# MT#2 shell mill holder



## Uncle Buck (Apr 18, 2013)

*MT#2 shell mill holder question*

Here is my question. I want to get some MT#2 shell mill holders for my Atlas MFC horizontal mill. There are two variations sold, the first is a set of 2 holders and is used with a drawbar (I know that one would be well suited for my machine) the second type is a tang type taper and is not tapped for drawbar threads. With that said, the tang set has 3 holders instead of 2 and is a bit cheaper. 

See both sets here http://www.tools4cheap.net/products.php?pg=5 

I am thinking I could just cut off the tangs and drill and tap them for the drawbar and I would be gold. I suppose I might run into some drilling and tapping issues because of the holders being tempered. So what can those smarter than me tell me about this, would you just buy the set of 2 or would you buy the tang set of 3 like I am thinking and remove the tang and drill and tap them yourself? 

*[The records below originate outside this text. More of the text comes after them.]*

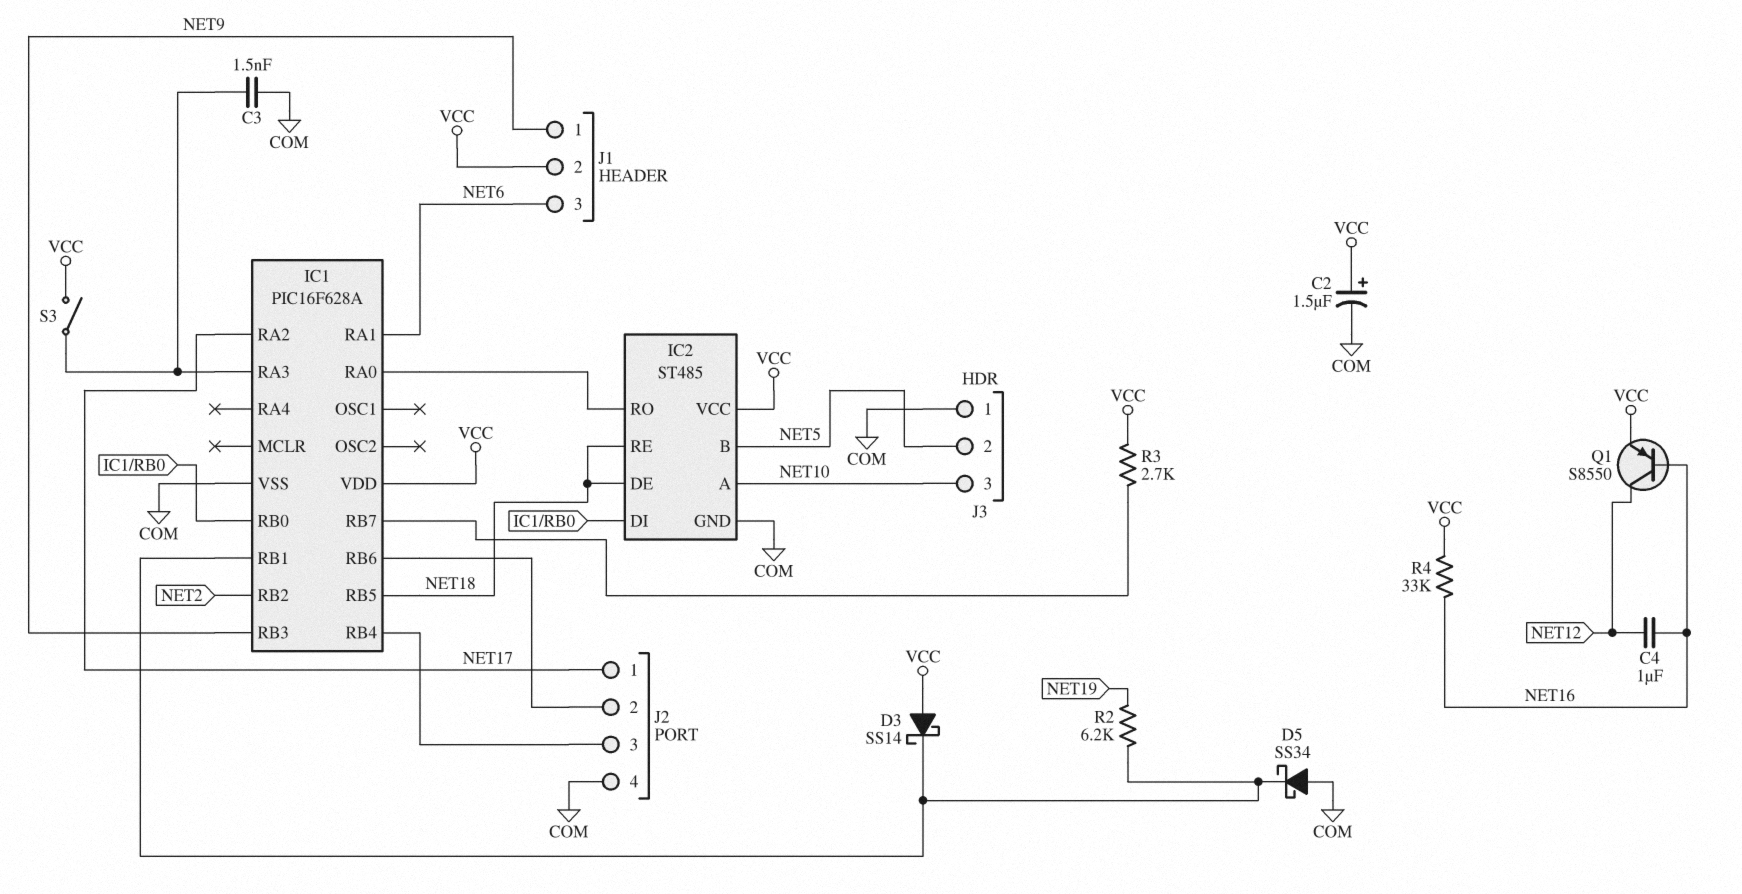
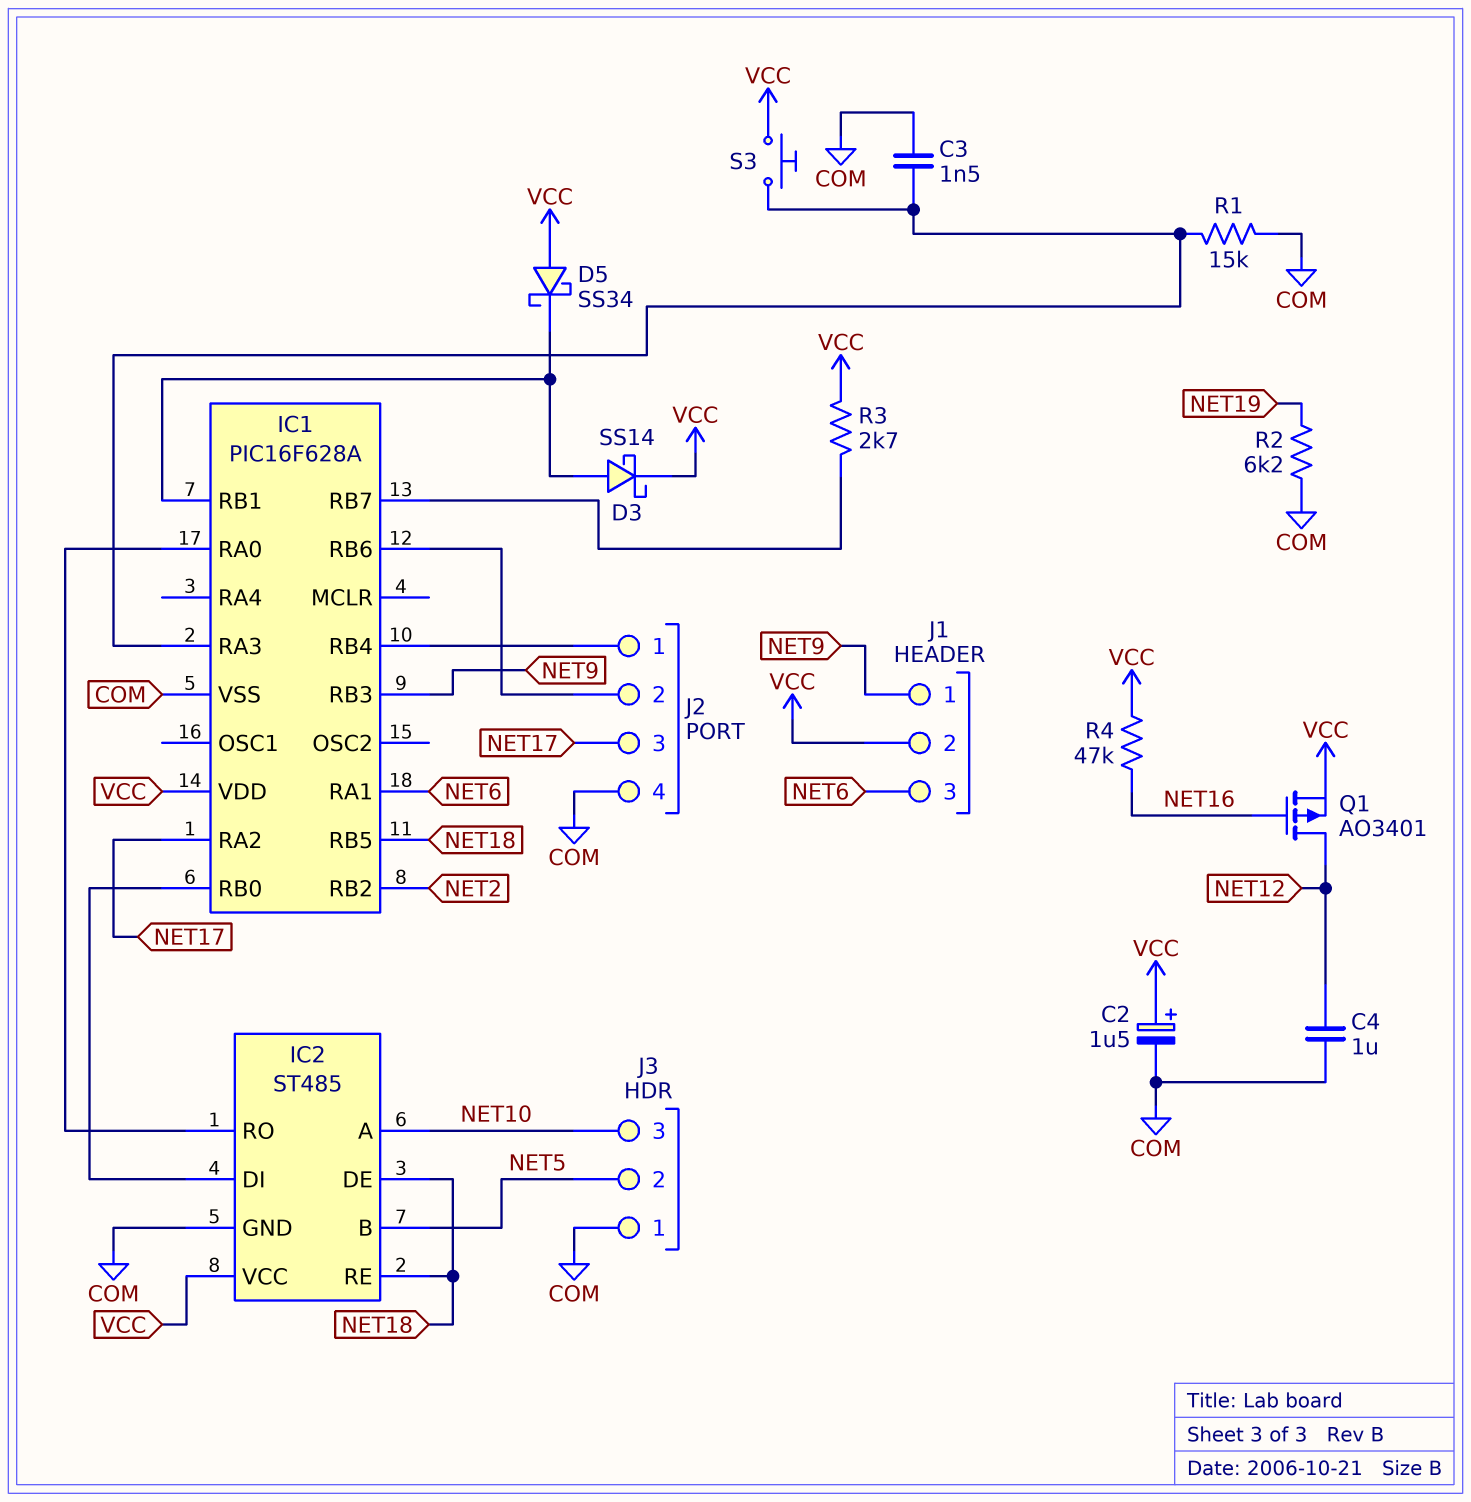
C4: 1uF (NET12, NET16) -> 1uF (COM, NET12)
D3: schottky SS14 (A VCC, K IC1/RB1) -> schottky SS14 (A IC1/RB1, K VCC)
D5: schottky SS34 (A COM, K IC1/RB1) -> schottky SS34 (A VCC, K IC1/RB1)
J2 pin 1: NET17 -> IC1/RB4
J2 pin 3: IC1/RB4 -> NET17
Q1: PNP S8550 (B NET16, C NET12, E VCC) -> PMOS AO3401 (G NET16, D NET12, S VCC)
R1: none -> 15k (COM, IC1/RA3)
R2: 6.2k (IC1/RB1, NET19) -> 6.2k (COM, NET19)
R4: 33k (NET16, VCC) -> 47k (NET16, VCC)
S3: switch (IC1/RA3, VCC) -> button (IC1/RA3, VCC)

Your thoughts on this are welcomed.


----------



## Terrywerm (Apr 18, 2013)

I've got a hunch that the tang type do not sell very well. Notice the reduced price??  The tang type do have the possibility of coming loose while in use, especially if any side forces are encountered. The drawbar type will stay tight no matter what. 

So, you could save a few bucks and by the tang type, just to have the cutter and arbor pop loose at the most inopportune time. After that happens a couple of times you could then buy the drawbar type, increasing your actual cost due to buying both types just to end up with something reliable. 

My money would be on the drawbar type for a paltry $13 more. Besides, you can only use one at a time, so what would you do with three??


----------



## Uncle Buck (Apr 18, 2013)

terrywerm said:


> I've got a hunch that the tang type do not sell very well. Notice the reduced price??  The tang type do have the possibility of coming loose while in use, especially if any side forces are encountered. The drawbar type will stay tight no matter what.
> 
> So, you could save a few bucks and by the tang type, just to have the cutter and arbor pop loose at the most inopportune time. After that happens a couple of times you could then buy the drawbar type, increasing your actual cost due to buying both types just to end up with something reliable.
> 
> My money would be on the drawbar type for a paltry $13 more. Besides, you can only use one at a time, so what would you do with three??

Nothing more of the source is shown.